We went to visit the Lady Chapel, a side-church that was in use while the Cathedral was in disrepair (or something) which was much smaller and more acoustically interesting, being totally unencumbered by soft furnishings of any kind.

A security guard poked his head in, probably imagining that some ultraviolence was being perpetrated in this holiest of holy places, but it turned out that it was just a little girl making a lot of noise. A lot of noise. He retired, shaking his head.

We left the chapel and headed out into the transept  (which almost certainly isn't the right word for the area of the church surrounding the bit in the middle at the far end where the choir is, and the altar, and all that.

Eloise and I  found the organ, and even saw the organ grinder make his way through a little mini-person sized dwarf door and climb up a little stone spiral staircase into the secret organ room. We went looking for the pipes, but got waylaid on the way by a lady sitting at the back, appreciating the music. We got talking and it turned out that she was an off-duty guide with all sorts of interesting facts and knowledge.

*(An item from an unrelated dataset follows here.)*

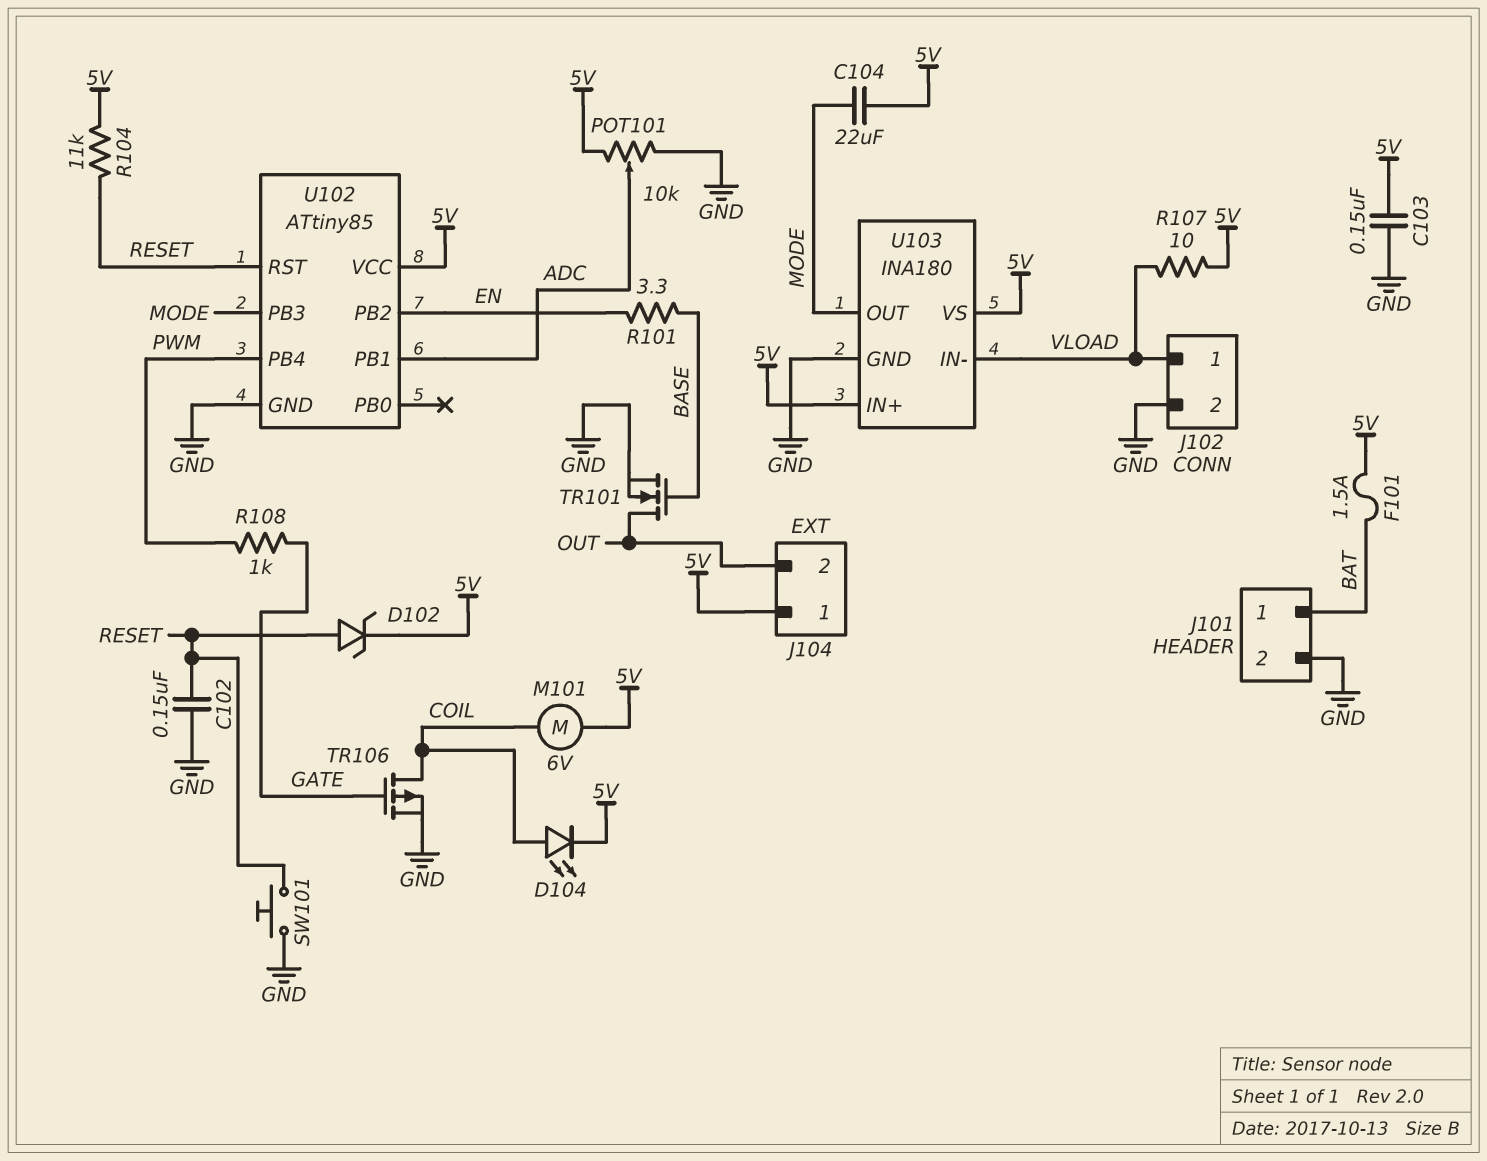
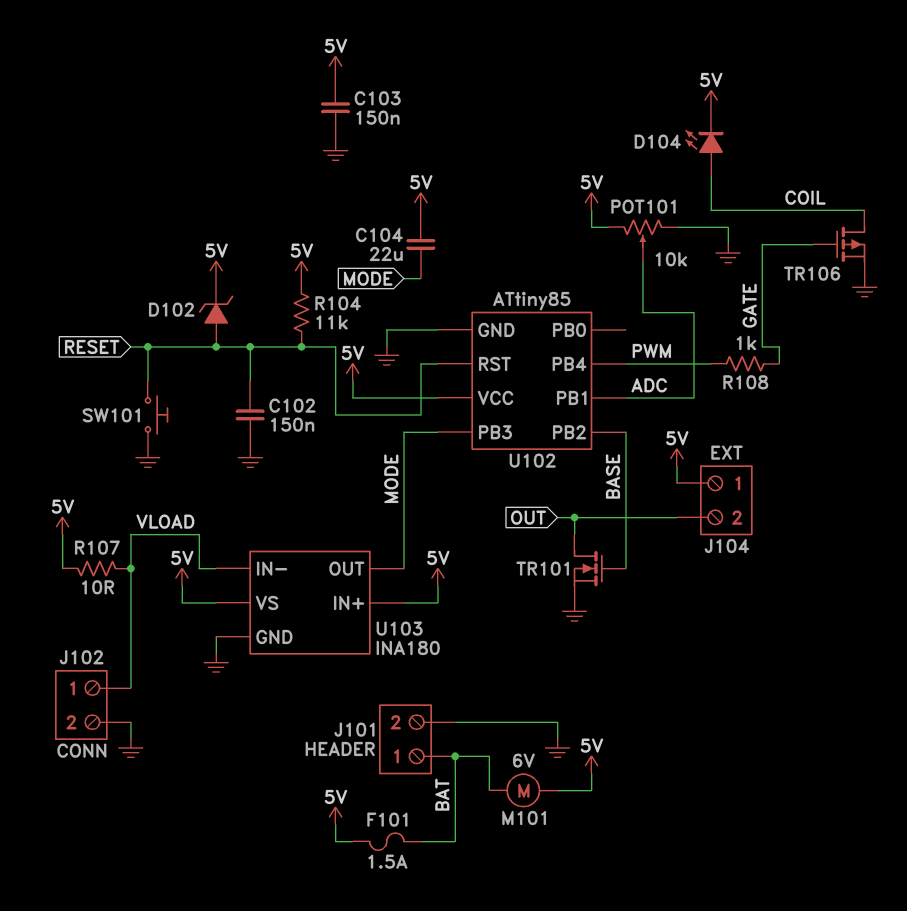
M101: motor 6V (5V, COIL) -> motor 6V (5V, BAT)
R101: 3.3 (BASE, EN) -> none
U102 pin PB2: EN -> BASE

After a while an official rector/proctor/verger type guy sidled up and said that we should leave now because they were closing up the back end of the cathedral for evensong. We talked a little more then left, only to find - horror of horrors - that the heavy iron door was closed and we were trapped in the back end of the church! Eloise was to put it mildly a little concerned and I was having a little laugh about it, thinking someone official will come along and let us out..... won't they....

It turned out that a good tug on the door opened it perfectly well. It hadn't been locked at all. Eloise however was discouraged and we left the Cathedral to go and see how Beppi was getting on.

Mick was outside with the dog and we waited for a while for Anne, who was shopping. I enticed Eloise back in for Evensong, which was beautiful, but she didn't appreciate it, the little Philistine, so we left and that was that.

We rounded off our trip to Ely with a walk up by the river and an ice cream.